In 1703, Erdmann II inherited his father's vast estates. He administered this estate himself.

Erdmann von Promnitz brought Wolfgang Caspar Printz and Georg Philipp Telemann as Kapellmeister to his court in Sorau.

== Family ==
In 1705, he married Anna Maria, the daughter of the Duke Johann Adolf I, Duke of Saxe-Weissenfels.
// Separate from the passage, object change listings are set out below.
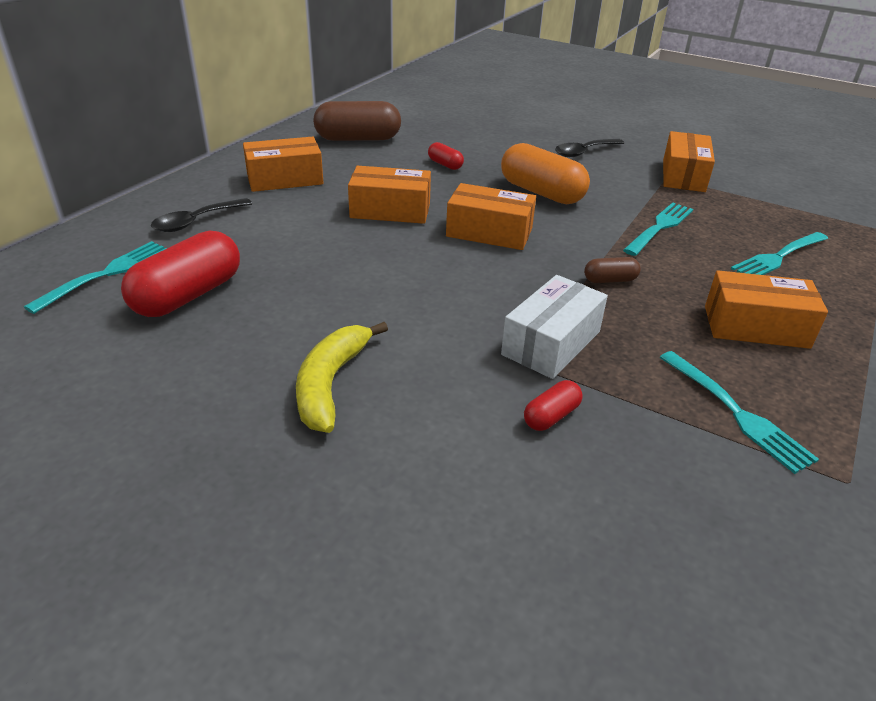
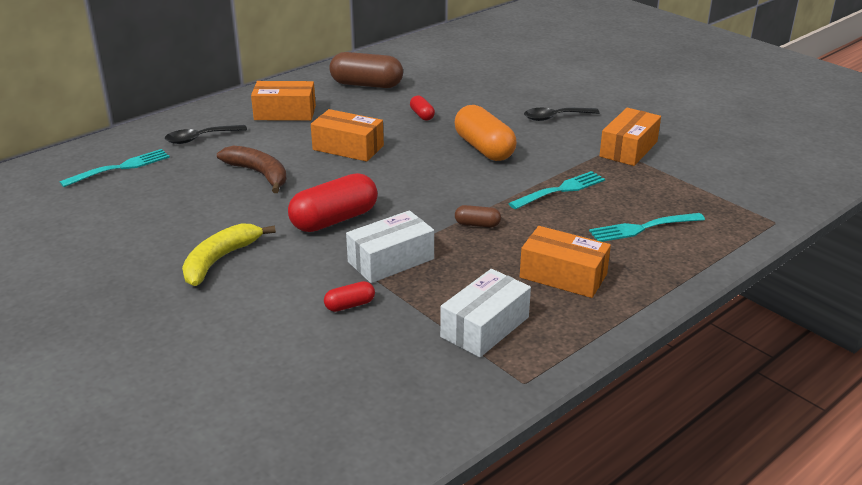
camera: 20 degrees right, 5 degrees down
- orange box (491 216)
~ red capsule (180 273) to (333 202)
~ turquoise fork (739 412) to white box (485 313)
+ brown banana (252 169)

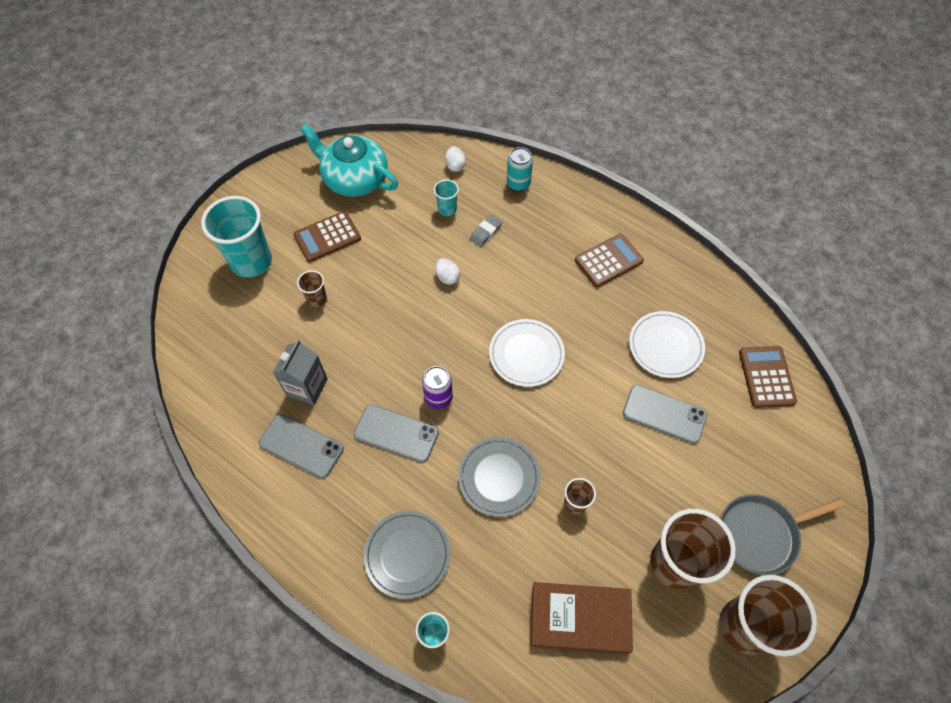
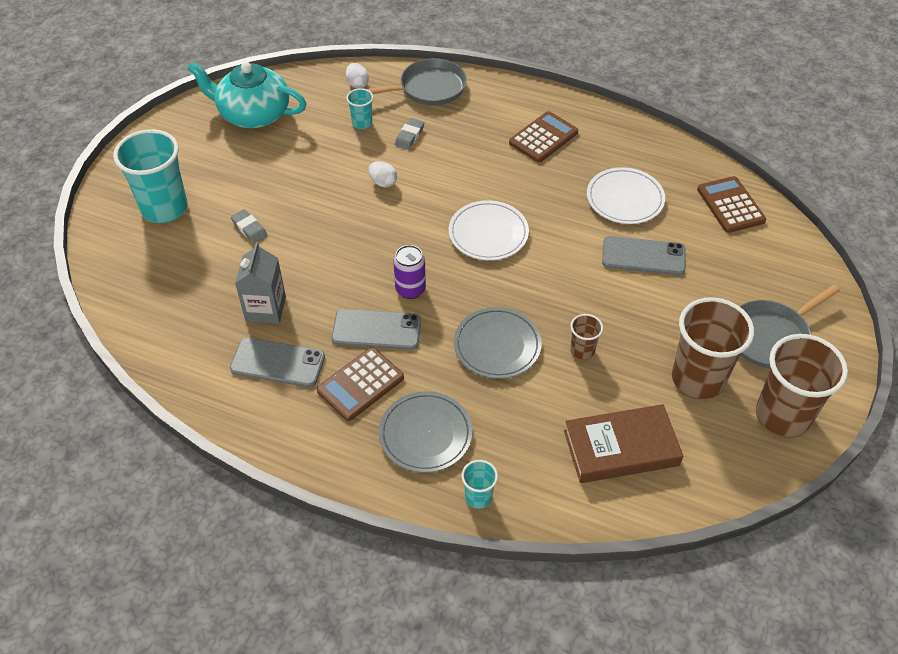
camera: 15 degrees left, 10 degrees down
~ turquoise can (520 169) to grey pan (417 82)
~ brown calculator (327 236) to (360 384)
~ brown cup (312 289) to grey eraser (249 226)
They had the following children:

- Christine Johanna Emilie (15 September 1708 – 20 February 1732), married in 1726 Prince Augustus Louis, Prince of Anhalt-Köthen (9 June 1697 – 6 August 1755)
- Anna Friederike (May 30, 1711 – March 31, 1750), married in 1732 Augustus Louis of Anhalt-Köthen, who had been the husband of her late elder sister;
- Johanna Sophia (born and died 1713)
- Balthasar Erdmann (born and died 1715)
- Marie Elizabeth (24 October 1717 – 20 July 1741), married Henry Ernest of Stolberg-Wernigerode (1716–78)
- John Erdmann (2 February 1719 – 4 July 1785) married Caroline of Schönaich-Carolath (20 June 1727 – 18 December 1762)
- Agnes Sophie (14 May 1720 – 2 August 1791), married Heinrich XXVIII, Count of Reuss-Ebersdorf (30 August 1726 – 10 May 1797) son of Heinrich XXIX, Count of Reuss-Ebersdorf

He later married his second wife, Henriette Eleonore (1 January 1706 – 7 April 1762), daughter of Heinrich XV, Count of Reuss-Lobenstein (1674–1739). They had one son:
- Seyfried of Promnitz-Drehna (22 May 1734 – 27 February 1760), married Caroline Wilhelmine Louise (15 July 1733 – 18 February 1766), daughter of Count Charles Frederick Augustus of Lippe-Biesterfeld.